Le propriétaire de l’étang du Gabriau, dans l'Indre, devrait prochainement être obligé de supprimer huit de ses bassins construits sans autorisation. Mis en demeure par la préfecture de l'Indre, il est également contraint de remettre le site en état.
La préfecture aura préféré l'environnement plutôt que la pisciculture. Le propriétaire de l'étang du Gabriau, site protégé au cœur de la Brenne, dans l'Indre, va devoir supprimer huit bassins piscicoles construit en bordure du plan d'eau. C'est au titre de la Loi Paysage du 8 janvier 1993 que cet arrêté a été pris le 30 décembre dernier.
Le propriétaire de l’étang du Gabriau aurait dû demander l'autorisation de l'Architecte des Bâtiments de France, laquelle n’aurait pas manqué d’être refusée, ajoute la Direction Départementale du Territoire (DDT).

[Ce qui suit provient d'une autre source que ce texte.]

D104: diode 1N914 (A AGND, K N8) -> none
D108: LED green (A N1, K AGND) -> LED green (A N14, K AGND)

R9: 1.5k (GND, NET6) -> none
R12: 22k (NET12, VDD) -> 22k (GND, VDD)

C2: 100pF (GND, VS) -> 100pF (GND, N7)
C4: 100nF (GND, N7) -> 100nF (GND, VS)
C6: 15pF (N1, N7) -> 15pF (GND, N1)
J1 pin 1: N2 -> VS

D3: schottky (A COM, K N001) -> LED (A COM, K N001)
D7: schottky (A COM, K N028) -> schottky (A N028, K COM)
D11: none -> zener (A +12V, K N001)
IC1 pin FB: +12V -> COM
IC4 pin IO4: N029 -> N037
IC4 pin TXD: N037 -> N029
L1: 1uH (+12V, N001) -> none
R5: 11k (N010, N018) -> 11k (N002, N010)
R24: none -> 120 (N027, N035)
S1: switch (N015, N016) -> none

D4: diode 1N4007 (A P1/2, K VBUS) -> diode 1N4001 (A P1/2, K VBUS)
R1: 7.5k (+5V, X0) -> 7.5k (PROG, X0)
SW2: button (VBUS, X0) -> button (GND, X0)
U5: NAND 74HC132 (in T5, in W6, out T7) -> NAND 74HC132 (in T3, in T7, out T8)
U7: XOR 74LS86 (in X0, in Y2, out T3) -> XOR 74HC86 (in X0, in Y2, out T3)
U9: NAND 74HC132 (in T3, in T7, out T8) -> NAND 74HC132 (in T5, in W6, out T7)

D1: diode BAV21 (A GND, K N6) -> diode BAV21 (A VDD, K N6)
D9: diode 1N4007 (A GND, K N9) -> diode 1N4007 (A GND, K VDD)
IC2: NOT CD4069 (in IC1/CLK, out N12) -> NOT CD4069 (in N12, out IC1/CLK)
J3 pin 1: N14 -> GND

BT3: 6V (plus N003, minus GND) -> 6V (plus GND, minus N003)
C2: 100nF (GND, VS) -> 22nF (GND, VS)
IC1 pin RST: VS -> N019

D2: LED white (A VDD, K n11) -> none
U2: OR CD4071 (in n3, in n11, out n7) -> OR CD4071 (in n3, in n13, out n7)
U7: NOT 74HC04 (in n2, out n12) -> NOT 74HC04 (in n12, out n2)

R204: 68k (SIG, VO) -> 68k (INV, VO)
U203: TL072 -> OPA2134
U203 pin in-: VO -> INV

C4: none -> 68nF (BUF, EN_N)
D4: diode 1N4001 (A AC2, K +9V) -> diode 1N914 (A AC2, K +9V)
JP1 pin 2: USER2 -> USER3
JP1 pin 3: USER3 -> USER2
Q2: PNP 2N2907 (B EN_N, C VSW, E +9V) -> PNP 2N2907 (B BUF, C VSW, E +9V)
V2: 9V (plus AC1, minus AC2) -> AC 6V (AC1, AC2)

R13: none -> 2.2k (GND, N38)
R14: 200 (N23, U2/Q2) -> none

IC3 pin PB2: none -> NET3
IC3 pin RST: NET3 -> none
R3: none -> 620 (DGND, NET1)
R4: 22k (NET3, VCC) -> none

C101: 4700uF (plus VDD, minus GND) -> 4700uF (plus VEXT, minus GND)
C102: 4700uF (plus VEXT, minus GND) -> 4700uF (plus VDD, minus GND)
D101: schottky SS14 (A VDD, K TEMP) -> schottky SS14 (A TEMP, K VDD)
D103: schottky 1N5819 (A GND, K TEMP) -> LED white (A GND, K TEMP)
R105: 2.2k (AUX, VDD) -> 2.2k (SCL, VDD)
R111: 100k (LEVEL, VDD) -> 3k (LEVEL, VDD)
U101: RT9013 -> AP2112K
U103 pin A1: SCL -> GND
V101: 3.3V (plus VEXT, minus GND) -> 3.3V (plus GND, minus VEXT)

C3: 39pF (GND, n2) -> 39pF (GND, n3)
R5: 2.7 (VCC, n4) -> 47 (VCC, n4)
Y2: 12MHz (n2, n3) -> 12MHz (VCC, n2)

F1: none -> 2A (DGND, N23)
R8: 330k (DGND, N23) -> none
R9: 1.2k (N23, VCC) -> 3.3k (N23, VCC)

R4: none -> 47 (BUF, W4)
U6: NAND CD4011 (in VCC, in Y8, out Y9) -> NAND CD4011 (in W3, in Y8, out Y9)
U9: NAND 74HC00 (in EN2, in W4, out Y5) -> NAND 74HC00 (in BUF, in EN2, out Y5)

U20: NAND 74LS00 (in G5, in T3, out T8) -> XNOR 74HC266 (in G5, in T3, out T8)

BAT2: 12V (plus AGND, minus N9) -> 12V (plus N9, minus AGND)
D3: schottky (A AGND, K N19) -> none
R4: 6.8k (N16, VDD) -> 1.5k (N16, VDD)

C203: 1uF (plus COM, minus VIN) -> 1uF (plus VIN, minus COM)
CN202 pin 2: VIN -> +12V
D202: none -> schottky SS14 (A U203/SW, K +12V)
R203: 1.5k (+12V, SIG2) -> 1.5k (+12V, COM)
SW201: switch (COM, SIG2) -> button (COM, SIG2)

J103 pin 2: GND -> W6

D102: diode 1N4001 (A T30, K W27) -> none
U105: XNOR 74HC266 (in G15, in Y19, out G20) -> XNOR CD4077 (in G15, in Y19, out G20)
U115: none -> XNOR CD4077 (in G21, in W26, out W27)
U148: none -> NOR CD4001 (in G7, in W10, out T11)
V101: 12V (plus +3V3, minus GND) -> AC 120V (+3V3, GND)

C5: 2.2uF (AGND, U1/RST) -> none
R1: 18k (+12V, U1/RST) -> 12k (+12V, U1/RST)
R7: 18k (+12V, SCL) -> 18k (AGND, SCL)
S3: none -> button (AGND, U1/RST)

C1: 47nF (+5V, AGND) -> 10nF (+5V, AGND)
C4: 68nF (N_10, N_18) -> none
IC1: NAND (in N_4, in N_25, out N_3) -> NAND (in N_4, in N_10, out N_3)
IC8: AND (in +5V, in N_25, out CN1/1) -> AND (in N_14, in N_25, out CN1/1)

Des bassins pour l'élevage des poissons
La saison de pêche d’étang ne se fait normalement que tous les trois ans, à l'automne et au début de l'hiver. Mais le propriétaire de l'étang, qui en a fait l'acquisition en 2020, souhaitait intensifier son activité de pisciculture, selon les informations de nos confrères de la Nouvelle République. Dès avril 2020, la DDT l'avait sommé de donner des précisions sur la nature des travaux envisagés, mais il n'avait pas répondu.
La construction de bassins lui permettant de commercialiser plus de poissons, même en période d'été, il a préféré faire lui-même la carpe et laisser les recommandés à la poste plutôt qu’y répondre. Résultat : aujourd’hui, la roselière de l’étang a laissé la place au béton.
Pour Jacques Lucbert, président de l'association Indre Nature, "C'est un peu fort de café de voir ces travaux réalisés sans autorisation". L'association avait signalé "oralement" la bétonisation de l'étang, et avait appris, "en juillet 2022, qu'un rapport de manquement administratif avait été établi".
"L'administration a fait son travail, c'est une bonne chose, même si elle a attendu deux ans, et qu'entretemps les bassins ont été construits", déplore Jacques Lucbert.
Tout le monde constate que la Brenne se dégrade, mais comme nous sommes dans un système où seul le développement économique compte, je crains que cela continue
Jacques Lucbert, président d'Indre Nature
Un "désert biologique"
Photographe naturaliste, Nicolas Van Ingen parcourt le territoire aux mille étangs depuis soixante ans. Parmi les nénuphars, les roseaux, les salicaires, il guette les guifettes moustacs ou les souchets et les immortalise. Il se réjouit de la décision préfectorale. "Voir un étang sauvage devient de plus en plus rare. Le propriétaire a détruit l'environnement, c’est un désert biologique", regrette le naturaliste.
Je me souviens, dans les années 80, 90, on voyait des grèbes à cou noirs, des canards milouins, des poussins au bord de la route. Les gens s'arrêtaient pour les prendre en photos. On les voyait à 5-6 mètres.
Nicolas Van Ingen, photographe naturaliste
En 2019, les naturalistes fréquentant la Brenne ont rassemblé leurs informations et ont abouti à un constat effarant : sur 4000 étangs, "seuls vingt ont une eau d'une qualité écologique semblable à celle d'il y a un siècle".
Vers une bataille juridique longue
Comme le propriétaire de cet étang, beaucoup construisent des bassins sur des sites privés, mais protégés. Selon ces exploitants de piscicultures, ceux-ci servent à "mettre à l’abri" les jeunes carpes en les protégeant des cormorans. Jointe par France 3, la fédération des pisciculteurs ne souhaite pas s'exprimer sur ce sujet.
Quant au propriétaire de l'étang, il a trois mois pour tenter un recours. Ensuite, le tribunal administratif sera saisi. Jacques Lucbert, pour sa part, regrette que la prévention soit trop faible : " on intervient trop tard. Il sera impossible de remettre le site en état." Selon lui, "les constructions de bassins pour les poissons n’étaient pas prévues dans le cadre de Natura 2000, aussi la bataille juridique sera-t-elle longue".